The digital world offers many things that don't apply in the physical world in most cases which make it more likely that a criminal will both (a) target you and (b) succeed:
- A high degree of anonymity
- Difficulty of law enforcement to catch you
- Ambiguity of the law surrounding your actions
- Nearly unlimited ability to try, with very little chance of being "caught in the act"
- Very few repercussions even if you are caught (how often do you see foreign hackers, whom we have caught, get extradited to face a trial?)
- The ability to commit the crime from a remote location
- The ability to commit the crime without the victim being aware, for example by making a copy of a hacked database but leaving everything intact, so that nobody will know until you're ready to steal as much information or money as you like
- Large number of easy targets, all within reach (since you can attack from anywhere at any time)
- Economics of scale (it's just as easy to hack 10,000 accounts as it is to hack 1 account; it's a lot harder to break into 10,000 houses than it is to break into 1 house)
- Ease of entry/availability of tools to get started with crime. I don't think there is a "script kiddie" equivalent for traditional bank robbery. But just about anybody could download tools to steal money from an online bank site using poor security practices.
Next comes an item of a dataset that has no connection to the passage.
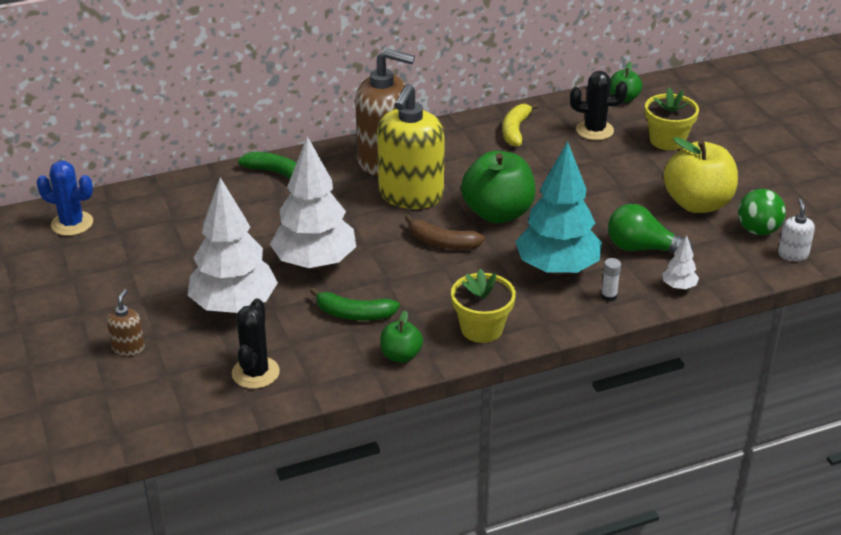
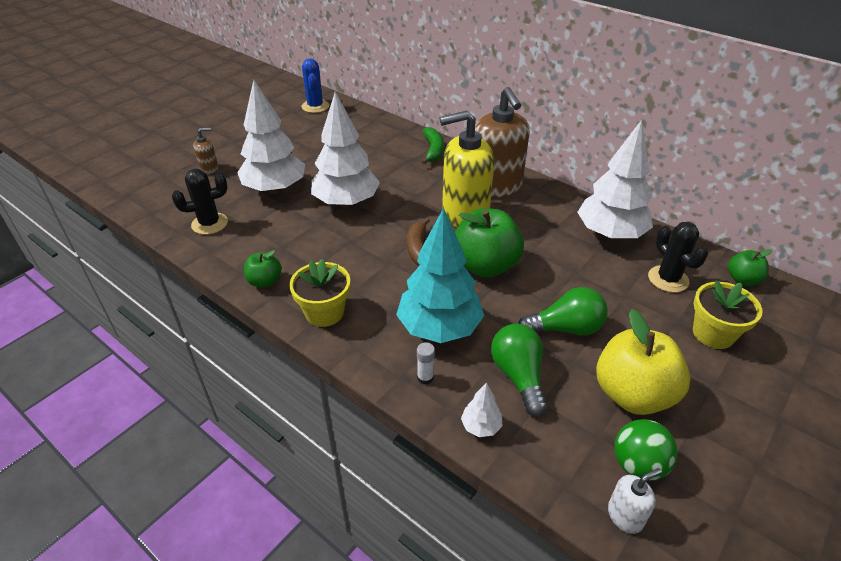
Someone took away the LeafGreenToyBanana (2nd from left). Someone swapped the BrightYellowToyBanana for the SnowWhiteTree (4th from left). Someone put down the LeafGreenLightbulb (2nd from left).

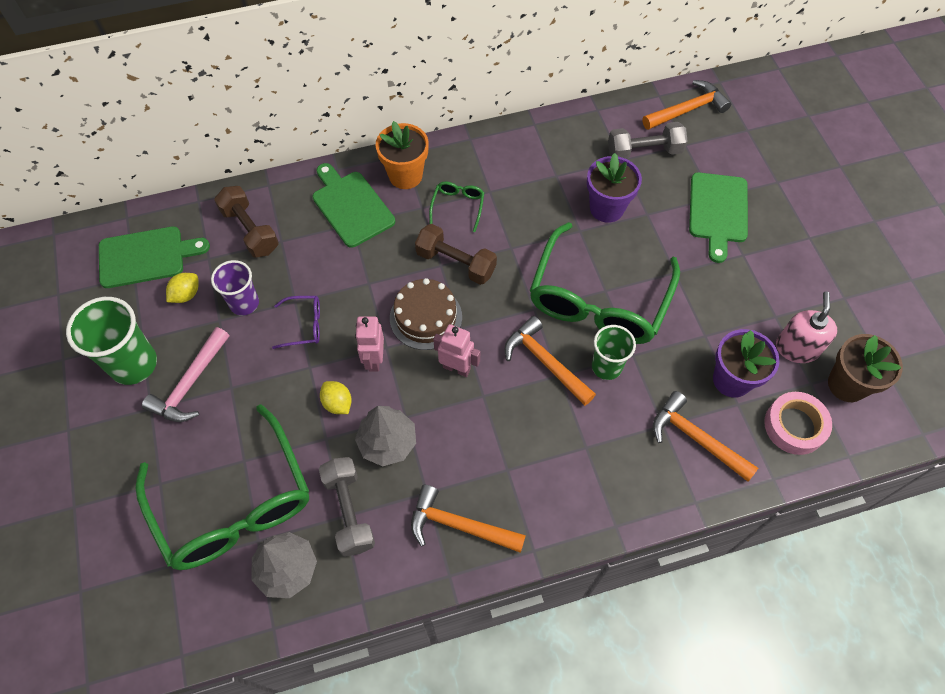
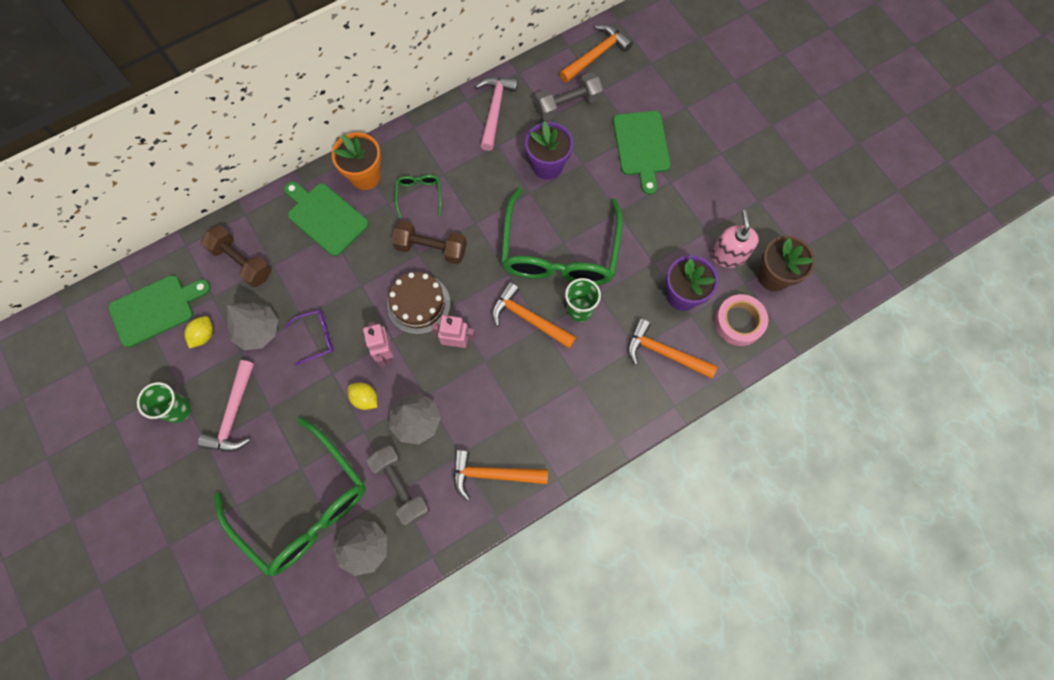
Someone scaled the LeafGreenCup (1st from left) by 0.64. Someone swapped the RoyalPurpleCup for the AshGreyTree (1st from left). Someone put down the RosyHammer (2nd from left).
Also, I'm not sure if you've fully considered your metaphors between digital and physical worlds.
It's easy enough to break/pick a standard house lock. But would you be happy if the only protection your bank had, or the money in your 401K, was a standard house lock?
In some countries, anyone can have a gun, yet most people are not scared of getting shot on a day-to-day basis. So why be afraid if anyone can have strong cryptography?